As the mysterious Mitochondria are considered the ‘powerhouses’ of many (including human) cells, would it be possible to increase longevity/health in humans by either genetic tinkering, or, ahem, ‘simply’ transplanting a superfit mitochondrian into a mother’s egg cell?
Like most visions of genetically engineering “super-humans,” the proposition is much more difficult than fixing genetic diseases with a known single-gene cause.
Evolution has already had many millions of years to work with mitochondria and ourselves to “optimize” their efficiency. Now, perhaps these mitochondria are optimized to the wrong focus. For example, our immediate ancestors had to cope with long periods of doubt and starvation, and presumably a slightly different organism will evolve to adapt to a period of constant food and water, but science certainly isn’t at the point now where we really know where to go.
So let’s look at mitochondria’s main job right now: the citric acid (Krebs) cycle.
http://web.indstate.edu/thcme/mwking/tca-cycle.html
So let’s pick a random enzyme, how about isocitrate dehydrogenase. I don’t know, but those people identify that as the enzyme that’s responsible for the rate limiting step in the TCA cycle, so this might be our, “weak link,” for our mitochondria. We know a fair bit about it, we know it’s structure:
http://www.pdb.org/pdb/cgi/explore.cgi?pdbId=1t0l
Pop quiz, hot shot, now what? Should you substitute residue 312 for a lysine to make the enzyme more efficient? What? Again, lots of trial and error (evolution) will be required and at this point scientists wouldn’t know what to do.
errrrrr…yes, let’s give that a whirl…
Your link appears to be mind-bogglingly complex, but I take it your point is that the processes within mitochondria, and between them and the host cell, are not understood to the point where one can tinker.
Does this also mean that high-functioning mitochondria cannot be identified and then cloned and implanted into egg cells? Or does the long-standing symbiosis mean that the resultant person would be a hybrid of the egg donor and the mitochondrian donor?
Without bothering to look it up, I’d make the reasoned guess that the subunits containing the active site of that enzyme are coded for by nuclear DNA, rather than the mitochondrial genome. Most mitochondrial proteins are coded in nuclear DNA.
That fact severely limits the utility of swapping out crummy old regular mitochondria for ‘supermitos’.
If I recall correctly, it is the case that some populations of humans have greater numbers of mitochondria per cell. If I further recall correctly, this is one of the adaptations to high altitude found in either the native population of the Andes or the Himalayas. But the mitochondria they have are more or less the same as everyone else’s.

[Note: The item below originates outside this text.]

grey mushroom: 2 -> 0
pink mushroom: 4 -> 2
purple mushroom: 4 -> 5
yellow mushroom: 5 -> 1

Well, I learn something new every day.
This Wikipedia article was pretty informative:
“Mitochondrial DNA (mtDNA) is present in mitochondria as a circular molecule and in most species codes for 13 or 14 proteins involved in the electron transfer chain,…In total, the mitochondrion hosts about 3000 proteins, but only about 37 of them are coded on the mitochondrial DNA.”

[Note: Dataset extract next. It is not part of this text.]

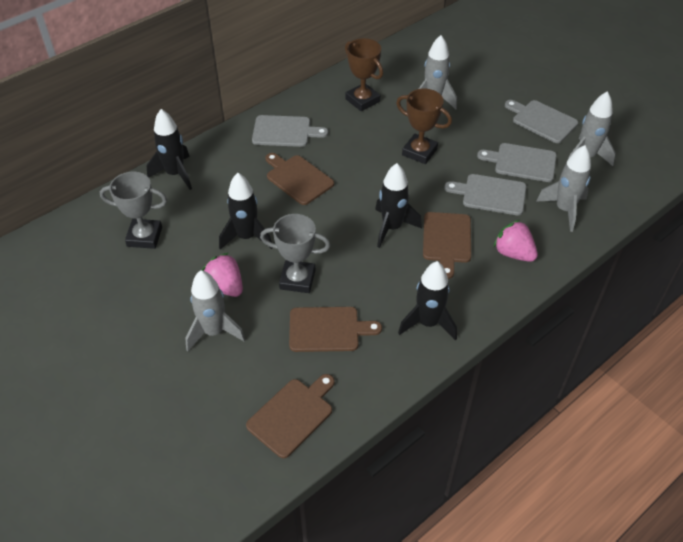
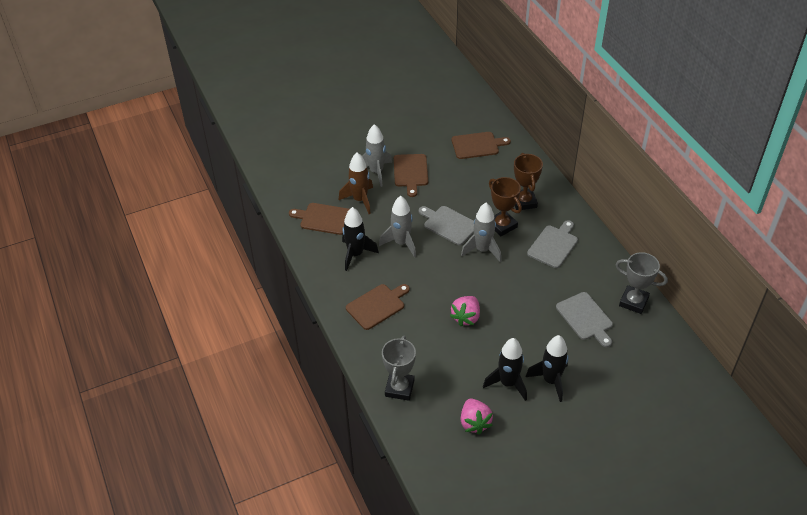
black rocket: 4 -> 3
brown rocket: 0 -> 1
grey cutting board: 4 -> 3
grey rocket: 4 -> 3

According to this map [warning, PDF]
http://www.mitomap.org/mitomapgenome.pdf
the genes actually on the mtDNA include:
-NADH dehydrogenase
-Cytochrome C oxidase
-Cytochrome C oxoreductase
-ATP synthase
So, certainly some big and important ones that almost anyone that’s taken a survey biochemistry course will recognize, but apparently not our little friend isocitrate dehydrogenase.
So, long story short, Squink is right. If one were to try to optimize the performance of a mitochondrion, most of your gene targets would actually be upon chromosomal DNA rather than mitochondrial DNA.
But that’s not to say that maternal inheritance of “bad” mitochondria can’t screw things up.
So when any of these things go wrong, they can really screw things up but it doesn’t seem as if there’s much chance that genetically engineering “super-mitochondria” or selecting for high-performing mitochondria would do much good, again, because the enzymes that actually limit the upper end of mitochondrial performance are likely encoded on the chromosome.
The best analogy I can think of would be the parts of a car. The mtDNA might encode for the key and the shift-knob (which you’re screwed without) but it isn’t what dictate if your car is a Ferrrari or a Taurus, the chromosomal DNA does that.
More interestingly, some have greater numbers of midichlorians.
There are several problems in your scenario. It may be that superfit mitochondria would be deleterious to health. After all the body should be in balance, and if one system works too fast that may not be good (e.g. think cancer). As others have said, it is not even clear how to engineer such a thing at the moment.
However, the mitochondria are the target of several experimental drugs to relieve oxidative stress (e.g. after surgery) and will be increasingly looked at in future in biomedicine.